E como foi dar vida a Hogwarts?

“A etapa preparatória, visualizar a ‘arquitetura’ de Hogwarts, tomou muito tempo. Desenhei uma planta baixa de como eu imaginava Hogwarts a partir de referências dos sete livros. Mas quando comecei a pôr um andar por cima do outro, achei complicado entender como eles funcionavam juntos. Então a única solução que encontrei para criar o castelo foi construindo uma maquete para ele. Era o que fazia quando era criança – criava coisas com o Lego para depois desenhá-las. Então fiz maquetes simples de papel e plasticina, e usei como base para os desenhos. Maquetes também são ótimas para trabalhar a iluminação e a relação dos edifícios entre si.”

O Senhor dos Anéis, de Peter Jackson, também teve grande impacto para Kay.

“Sou um grande fã de John Howe e Alan Lee, ambos foram diretores de arte nos filmes da série O Senhor dos Anéis.  Definitivamente fui muito influenciado pela forma como Peter Jackson conduziu a produção dos filmes, envolvendo os artistas para buscar diferentes caminhos criativos. A oportunidade de abordar o universo de Harry Potter assim foi muito animadora e agradável.”

“Não consigo trabalhar em silêncio. Preciso de som ambiente, e tem que ser algo familiar. Então, enquanto trabalhava em Harry Potter, eu deixava os filmes O Senhor dos Anéis no play. Deixava os três filmes rodarem em looping durante todo o dia, então eu conheço o roteiro de cada um dos longas.”

Os estilos e materiais utilizados ao longo do livro vão encantar os leitores por sua variedade.

“Basicamente sou eu tentando encontrar um estilo – mas eu estava sempre mudando de ideia. Muito do trabalho artístico foi feito em aquarela,  e eu mantive as bordas irregulares nas ilustrações. O designer com quem trabalhei disse que eles gostaram disso e quiseram manter no livro, e também usar respingos de tinta nas páginas. Há também alguns retratos feitos no estilo Hans Holbein, porque um dia eu realmente quero fazer retratos a óleo. Então eu decidi fazer retratos a óleo dos professores Dumbledore e McGonagall.

E os fãs de Harry Potter mergulharão em detalhes nas ilustrações.

“Bem, o detalhe é um pouco minha zona de segurança, porque acho desenho livre realmente difícil, enquanto o detalhe é mais fácil de controlar.  Além disso, cresci com os livros de Richard Scarry e adorava todos aqueles detalhes, e acho que crianças gostam de procurar detalhes também.

E ter a liberdade de adicionar seus próprios detalhes ao universo de Harry Potter deve ter sido algo como um sonho de fã que se torna realidade.

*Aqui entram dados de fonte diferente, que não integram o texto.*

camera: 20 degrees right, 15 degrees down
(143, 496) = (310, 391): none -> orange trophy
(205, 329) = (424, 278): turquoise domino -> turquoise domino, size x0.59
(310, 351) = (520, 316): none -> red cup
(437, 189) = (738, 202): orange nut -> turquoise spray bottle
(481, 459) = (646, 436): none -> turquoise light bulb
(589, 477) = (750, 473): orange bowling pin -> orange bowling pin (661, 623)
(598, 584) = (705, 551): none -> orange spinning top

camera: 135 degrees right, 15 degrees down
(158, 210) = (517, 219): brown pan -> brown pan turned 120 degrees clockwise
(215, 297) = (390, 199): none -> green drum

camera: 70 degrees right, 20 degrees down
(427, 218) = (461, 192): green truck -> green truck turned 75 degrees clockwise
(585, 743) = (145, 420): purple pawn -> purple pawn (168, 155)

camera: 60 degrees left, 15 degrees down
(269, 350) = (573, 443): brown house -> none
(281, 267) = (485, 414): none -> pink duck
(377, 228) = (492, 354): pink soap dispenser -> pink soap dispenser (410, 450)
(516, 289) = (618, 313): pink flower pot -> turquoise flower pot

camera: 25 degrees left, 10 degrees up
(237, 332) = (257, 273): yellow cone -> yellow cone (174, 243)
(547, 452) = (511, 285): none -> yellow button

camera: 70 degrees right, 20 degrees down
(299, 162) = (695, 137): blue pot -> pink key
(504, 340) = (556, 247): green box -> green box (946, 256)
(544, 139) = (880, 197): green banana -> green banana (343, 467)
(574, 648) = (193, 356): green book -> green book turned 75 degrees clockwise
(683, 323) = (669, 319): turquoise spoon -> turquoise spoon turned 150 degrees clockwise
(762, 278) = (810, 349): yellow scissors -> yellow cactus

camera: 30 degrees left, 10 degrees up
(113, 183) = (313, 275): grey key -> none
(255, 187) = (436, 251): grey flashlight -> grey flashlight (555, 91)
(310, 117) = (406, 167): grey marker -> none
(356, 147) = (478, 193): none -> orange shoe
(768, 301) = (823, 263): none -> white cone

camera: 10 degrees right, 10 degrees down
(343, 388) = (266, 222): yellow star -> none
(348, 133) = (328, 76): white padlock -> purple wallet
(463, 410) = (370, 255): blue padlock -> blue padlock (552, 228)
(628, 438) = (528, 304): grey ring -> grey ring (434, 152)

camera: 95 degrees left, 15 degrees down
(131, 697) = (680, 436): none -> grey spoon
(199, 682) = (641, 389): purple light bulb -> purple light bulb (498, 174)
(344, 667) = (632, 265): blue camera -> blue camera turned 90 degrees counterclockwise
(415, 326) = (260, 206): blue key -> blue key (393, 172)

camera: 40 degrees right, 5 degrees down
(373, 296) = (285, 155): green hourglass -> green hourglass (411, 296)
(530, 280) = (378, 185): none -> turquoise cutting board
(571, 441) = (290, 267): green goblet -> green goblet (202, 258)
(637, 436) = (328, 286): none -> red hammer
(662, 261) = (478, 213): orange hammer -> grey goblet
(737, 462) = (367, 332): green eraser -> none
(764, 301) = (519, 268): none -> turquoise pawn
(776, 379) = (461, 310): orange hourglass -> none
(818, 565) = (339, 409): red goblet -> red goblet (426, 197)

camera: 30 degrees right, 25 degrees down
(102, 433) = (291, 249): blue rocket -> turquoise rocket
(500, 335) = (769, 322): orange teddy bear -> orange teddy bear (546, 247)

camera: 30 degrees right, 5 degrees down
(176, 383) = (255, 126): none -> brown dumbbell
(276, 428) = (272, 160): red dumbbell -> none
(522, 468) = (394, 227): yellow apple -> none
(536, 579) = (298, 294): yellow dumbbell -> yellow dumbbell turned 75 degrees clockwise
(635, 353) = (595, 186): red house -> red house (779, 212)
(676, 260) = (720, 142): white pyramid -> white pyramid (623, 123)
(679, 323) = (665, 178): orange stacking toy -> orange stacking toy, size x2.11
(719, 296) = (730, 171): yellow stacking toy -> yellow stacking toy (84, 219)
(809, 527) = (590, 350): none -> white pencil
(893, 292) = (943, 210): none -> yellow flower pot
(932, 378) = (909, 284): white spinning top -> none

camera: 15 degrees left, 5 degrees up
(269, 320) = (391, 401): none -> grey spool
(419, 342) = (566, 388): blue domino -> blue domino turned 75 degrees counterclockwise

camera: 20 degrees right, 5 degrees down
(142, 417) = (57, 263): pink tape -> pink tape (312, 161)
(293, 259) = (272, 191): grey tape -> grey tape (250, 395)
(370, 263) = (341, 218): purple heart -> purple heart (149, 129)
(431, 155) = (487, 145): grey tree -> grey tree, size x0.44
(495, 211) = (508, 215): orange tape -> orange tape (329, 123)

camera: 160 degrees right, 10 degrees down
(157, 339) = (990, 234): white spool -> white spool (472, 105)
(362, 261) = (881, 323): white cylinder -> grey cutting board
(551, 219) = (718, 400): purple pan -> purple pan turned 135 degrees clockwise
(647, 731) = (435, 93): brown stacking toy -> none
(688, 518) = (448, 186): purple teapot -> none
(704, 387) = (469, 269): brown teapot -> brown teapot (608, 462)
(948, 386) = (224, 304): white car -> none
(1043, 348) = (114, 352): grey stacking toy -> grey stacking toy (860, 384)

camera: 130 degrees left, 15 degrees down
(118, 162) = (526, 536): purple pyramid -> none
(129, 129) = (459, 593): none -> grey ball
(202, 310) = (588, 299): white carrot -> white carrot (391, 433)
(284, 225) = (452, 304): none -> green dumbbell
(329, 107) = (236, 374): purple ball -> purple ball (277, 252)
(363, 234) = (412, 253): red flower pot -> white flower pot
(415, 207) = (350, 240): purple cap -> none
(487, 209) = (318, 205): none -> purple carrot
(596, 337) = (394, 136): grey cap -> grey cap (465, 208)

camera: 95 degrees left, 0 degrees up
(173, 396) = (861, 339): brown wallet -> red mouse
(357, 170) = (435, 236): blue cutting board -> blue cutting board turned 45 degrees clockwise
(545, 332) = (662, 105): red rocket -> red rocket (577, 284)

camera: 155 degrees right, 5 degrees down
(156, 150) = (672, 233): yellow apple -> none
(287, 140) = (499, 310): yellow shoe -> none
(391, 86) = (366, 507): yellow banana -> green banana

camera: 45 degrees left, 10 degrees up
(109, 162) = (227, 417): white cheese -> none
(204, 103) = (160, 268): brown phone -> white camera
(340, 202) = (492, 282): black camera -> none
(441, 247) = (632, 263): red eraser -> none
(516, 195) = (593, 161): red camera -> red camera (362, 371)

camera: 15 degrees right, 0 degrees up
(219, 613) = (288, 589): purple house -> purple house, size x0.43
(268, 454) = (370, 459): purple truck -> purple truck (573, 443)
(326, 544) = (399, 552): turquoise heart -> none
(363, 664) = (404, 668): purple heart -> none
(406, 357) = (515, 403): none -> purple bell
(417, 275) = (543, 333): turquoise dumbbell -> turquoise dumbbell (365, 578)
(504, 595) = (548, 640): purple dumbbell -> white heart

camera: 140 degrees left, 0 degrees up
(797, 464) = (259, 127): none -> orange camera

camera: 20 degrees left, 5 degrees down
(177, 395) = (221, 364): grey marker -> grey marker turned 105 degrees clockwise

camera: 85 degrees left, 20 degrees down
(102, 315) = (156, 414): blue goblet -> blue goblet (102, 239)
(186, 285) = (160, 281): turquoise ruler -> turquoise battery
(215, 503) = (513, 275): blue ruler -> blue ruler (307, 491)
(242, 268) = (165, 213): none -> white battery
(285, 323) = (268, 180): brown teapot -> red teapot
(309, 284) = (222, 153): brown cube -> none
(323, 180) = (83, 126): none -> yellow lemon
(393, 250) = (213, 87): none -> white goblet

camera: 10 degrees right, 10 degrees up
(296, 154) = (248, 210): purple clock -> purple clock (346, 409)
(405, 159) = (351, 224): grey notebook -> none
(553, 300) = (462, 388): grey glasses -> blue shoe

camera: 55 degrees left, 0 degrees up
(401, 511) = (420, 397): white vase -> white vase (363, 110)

“Sim, isso foi incrível. Eu pude construir lojas no Beco Diagonal e mostrei páginas de guias de campo sobre trolls e ovos de dragão. Eu realmente gosto dessas ilustrações porque elas não estão na história e são algo que as pessoas não estarão esperando quando abrirem o livro. Eu queria trazer algo novo nas mãos e o grande diferencial da escrita de Rowling é que ela traz referências sobre todos esses livros. Você pode encher uma biblioteca com todos os livros que ela cita, e que tornam este universo mais real.”

E tem um detalhe especial que Kay gosta de inserir em todos os livros.

“Anos atrás estava na casa do meu irmão no campo, e me deitei num milharal e uma lebre apareceu. Olhei para ela e ela olhou pra mim. Foi uma dessas experiências que marcam, e a lebre é um animal muito especial para mim. Então tento incluir uma lebre em todos os meus livros. Em Harry Potter, ela aparece numa placa do Beco Diagonal.

E você, Kay, tem uma ilustração favorita?

“Gostei de fazer as ilustrações de abertura de capítulo. Minha favorita é a de um capítulo que abre com a escultura em alto-relevo de um porco do mato  num edifício, com pássaros fazendo ninhos numa chaminé. Eu gosto porque foi a única ilustração que funcionou na primeira tentativa. Geralmente, faço quatro ou cinco tentativas para cada imagem.”

O livro também é cheio de pontos de vista interessantes, imagens surpreendentes e perspectivas.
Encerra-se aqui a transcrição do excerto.